Privacy Implications of Retrieval-Based Language Models

This repository contains the code for our EMNLP'23 paper Privacy Implications of Retrieval-Based Language Models. Retrieval-based language models (LMs) have demonstrated improved interpretability, factuality, and adaptability compared to their parametric counterparts, by incorporating retrieved text from external datastores. While it is well known that parametric models are prone to leaking private data, it remains unclear how the addition of a retrieval datastore impacts model privacy. In this work, we present the first study of privacy risks in retrieval-based LMs, particularly kNN-LMs. Our goal is to explore the optimal design and training procedure in domains where privacy is of concern, aiming to strike a balance between utility and privacy.

plot

If you find our implementation and paper helpful, please consider citing our work:

@inproceedings{huang2023privacy,
  title={Privacy Implications of Retrieval-Based Language Models},
  author={Huang, Yangsibo and Gupta, Samyak and Zhong, Zexuan and Li, Kai and Chen, Danqi},
  booktitle={EMNLP},
  year={2023}
}

Environment setup

To set up the environment, please run the following command to install the required dependencies:

pip install -r requirements.txt

Experiments

We expect the following file structure when lauching the experiments:

├── data
│   └── [private data files and folders]
├── checkpoints
│   └── [model and encoder checkpoints]
├── dstore
│   └── [datastore files]
├── prompts
│   └── [prompts for initiating attacks]
└── generated
    └── [attack results]

1. Model preparation

To obtain the private model f_private, fine-tune a pretrained model f_pretrain (GPT-2) using the private data D_private (Enron email dataset). Run the following command:

python run_clm.py \
    --model_name_or_path gpt2 \
    --train_file data/enron/train.txt \
    --validation_file data/enron/validate.txt \
    --do_train \
    --do_eval \
    --output_dir checkpoints/gpt2-finetuned-enron \
    --save_total_limit 5 \
    --overwrite_output_dir

2. Build datastores

Build a datastore using f_private and D_private. Perform the following steps:

Step 1: Save embeddings

python run_clm.py \
    --model_name_or_path  gpt2 \
    --train_file data/enron/train.txt \
    --do_eval --eval_subset train  \
    --output_dir checkpoints/gpt2-finetuned-enron \
    --dstore_dir dstore/gpt2-finetuned-enron-dstore-enron --save_knnlm_dstore

Step 2: Build index

python run_clm.py \
    --model_name_or_path  checkpoints/gpt2-finetuned-enron/ \
    --train_file data/enron/train.txt \
    --output_dir checkpoints/gpt2-finetuned-enron \
    --dstore_dir dstore/gpt2-finetuned-enron-dstore-enron \
    --build_index --overwrite_output_dir --dstore_size DSTORE_SIZE --knn_gpu

Note: Replace DSTORE_SIZE with the number of tokens in the private datastore, which can be found in the output log of step 1.

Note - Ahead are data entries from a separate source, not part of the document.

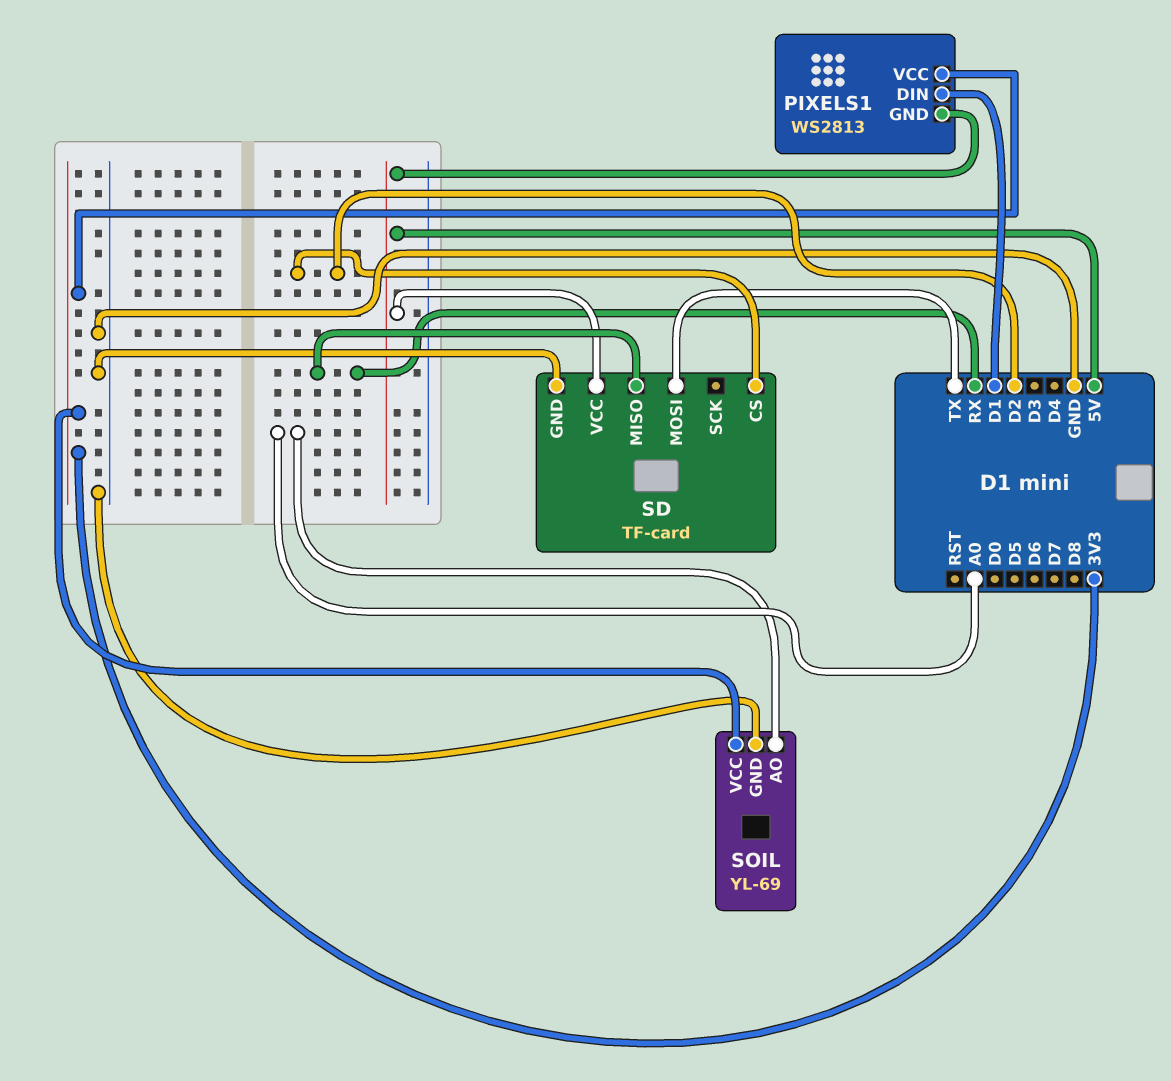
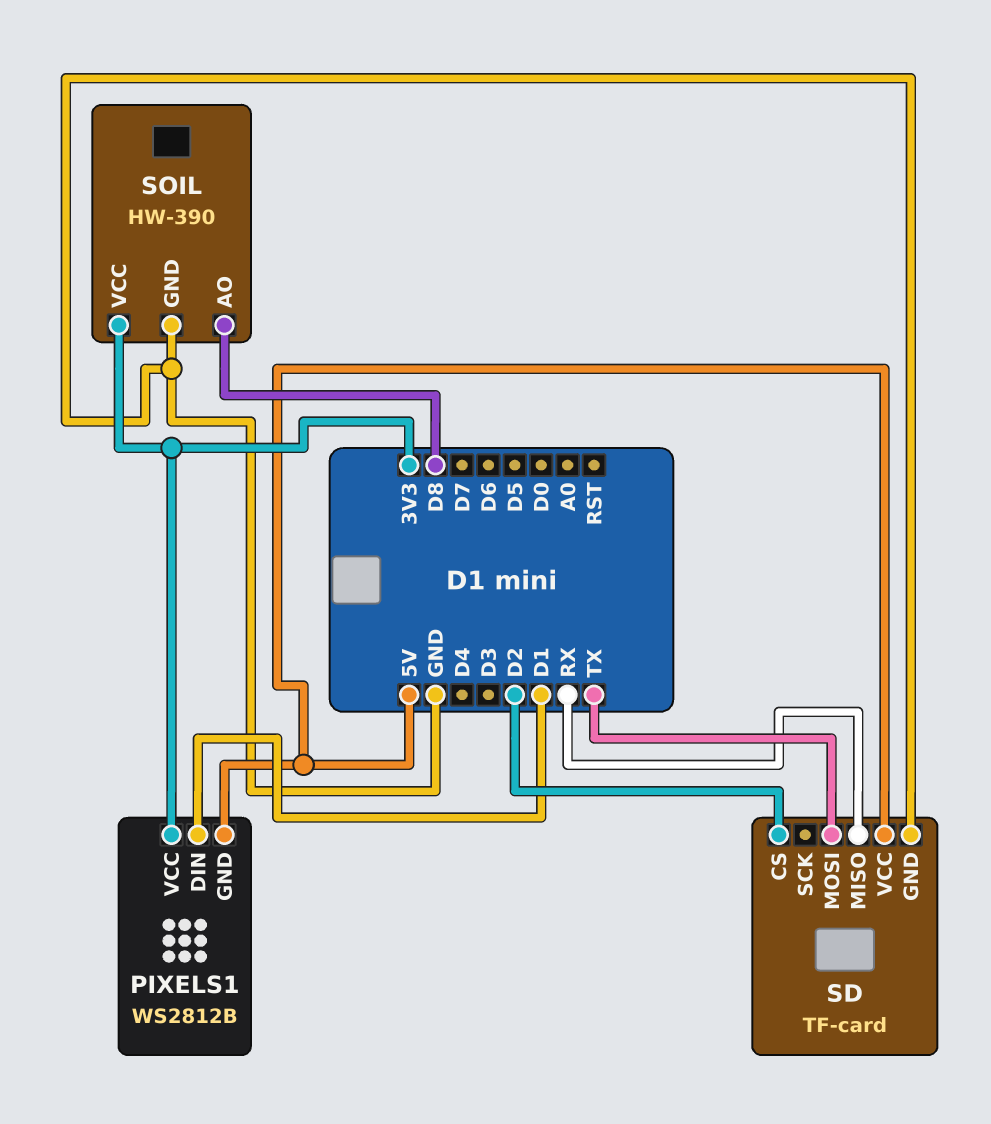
PIXELS1: WS2813 -> WS2812B
SOIL: YL-69 -> HW-390
SOIL pin AO: A0 -> D8

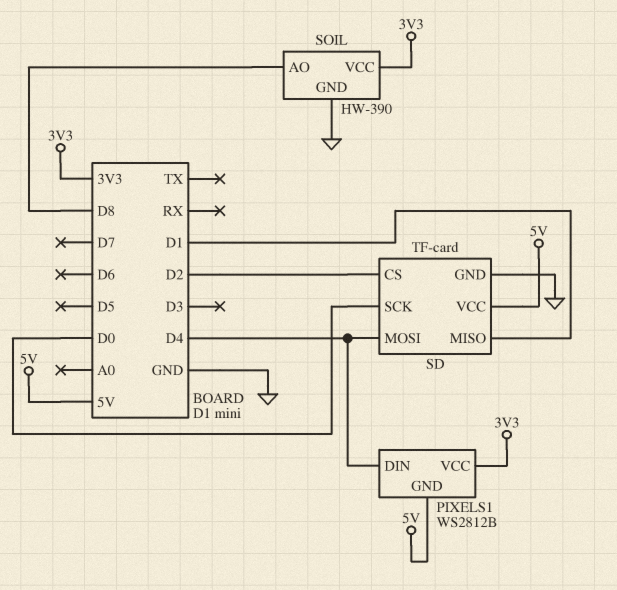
PIXELS1 pin DIN: D1 -> D4
SD pin MISO: RX -> D1
SD pin MOSI: TX -> D4
SD pin SCK: none -> D0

Similarly, to build a datastore using f_pretrain and D_private, execute the following steps:

Step 1: Save embeddings

python run_clm.py \
    --model_name_or_path gpt2 \
    --train_file data/enron/train.txt \
    --do_eval \
    --eval_subset train \
    --output_dir checkpoints/gpt2 \
    --dstore_dir dstore/gpt2-dstore-enron \
    --save_knnlm_dstore

Step 2: Build index

python run_clm.py \
    --model_name_or_path checkpoints/gpt2-finetuned-enron/ \
    --train_file data/enron/train.txt \
    --output_dir checkpoints/gpt2 \
    --dstore_dir dstore/gpt2-dstore-enron \
    --build_index \
    --overwrite_output_dir \
    --dstore_size DSTORE_SIZE \
    --knn_gpu

3. Launch attacks

Before launching the attack, please make sure you have downloaded a slice of the Common Crawl dataset.

cd prompts/crawl
wget "https://data.commoncrawl.org/crawl-data/CC-MAIN-2021-21/segments/1620243988696.23/wet/CC-MAIN-20210505203909-20210505233909-00000.warc.wet.gz"
gzip -d CC-MAIN-20210505203909-20210505233909-00000.warc.wet.gz
mv CC-MAIN-20210505203909-20210505233909-00000.warc.wet commoncrawl.warc.wet

To attack the parametric LM, simply run

# Set the model and other parameters
model='checkpoints/gpt2-finetuned-enron'
prompt_config='sens-adaptive'
output_dir='generated'
no_repeat_ngram_size=0
repetition_penalty=0.75
dstore='dstore/gpt2-dstore-enron'
dsize=DSTORE_SIZE
k=1024
lmbda=0.1

# Run the generation script
python generate.py --do_generate \
    --model_name_or_path ${model} \
    --train_file data/enron/train.txt \
    --output_dir $output_dir \
    --repetition_penalty ${repetition_penalty} \
    --no_repeat_ngram_size ${no_repeat_ngram_size} \
    --prompt_config ${prompt_config}

The prompt_config can be set as sens-adaptive for targeted attack and gpt-crawl for untargeted attack.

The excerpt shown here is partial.